A New Era

For over twelve years ACAP Saint John has been a second home, the people working and volunteering around me have been a second family, and the experiences the organization has brought my way will undoubtedly stay with me for the rest of my life. From volunteering many years ago, to coming back to work as Project Manager, to taking over as Executive Director in 2014, I have done my best to not only look past myself and to put my blood and sweat into helping the land and water around me, but to set an example for what a positive, supportive workplace can be.

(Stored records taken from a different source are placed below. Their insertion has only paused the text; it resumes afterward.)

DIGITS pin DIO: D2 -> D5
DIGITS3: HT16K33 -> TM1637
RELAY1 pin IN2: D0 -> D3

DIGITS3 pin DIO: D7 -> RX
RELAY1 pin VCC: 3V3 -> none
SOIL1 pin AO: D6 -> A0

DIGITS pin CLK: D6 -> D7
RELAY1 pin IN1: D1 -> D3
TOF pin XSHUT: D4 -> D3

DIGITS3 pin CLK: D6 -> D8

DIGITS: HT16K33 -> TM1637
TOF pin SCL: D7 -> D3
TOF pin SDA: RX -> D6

The opportunities provided to me through my work at ACAP Saint John have brought me everywhere from the smallest of community halls to talk about river floods, to national conferences on the future of biodiversity in Canada. From community cleanups with schoolchildren, to meetings at the United Nations, I have always sought to affect positive change for our local environment no matter how big or small the audience. As with any one of life’s great pursuits however, there inevitably comes a time to take that proverbial leap into a new challenge and continue to push oneself personally and professionally. 

In order to take that leap I will be leaving ACAP Saint John at the end of June, 2020 to embark upon a new adventure by joining the WWF-International team as the International Coordinator for People Protecting Landscapes and Seascapes [PPLS], a Global Hub to promote and assist with activities that recognize and support the vital role Indigenous and local communities around the world play in protecting and safeguarding land and seascapes essential to global conservation goals. From coordinating teams across five continents, to delivering regional workshops to kick-off the initiative in locales from the high Arctic to central Africa, this is a remarkable opportunity to truly reconsider relationships and rebuild structures, and I could not be more excited to do this work while remaining based right here in Saint John.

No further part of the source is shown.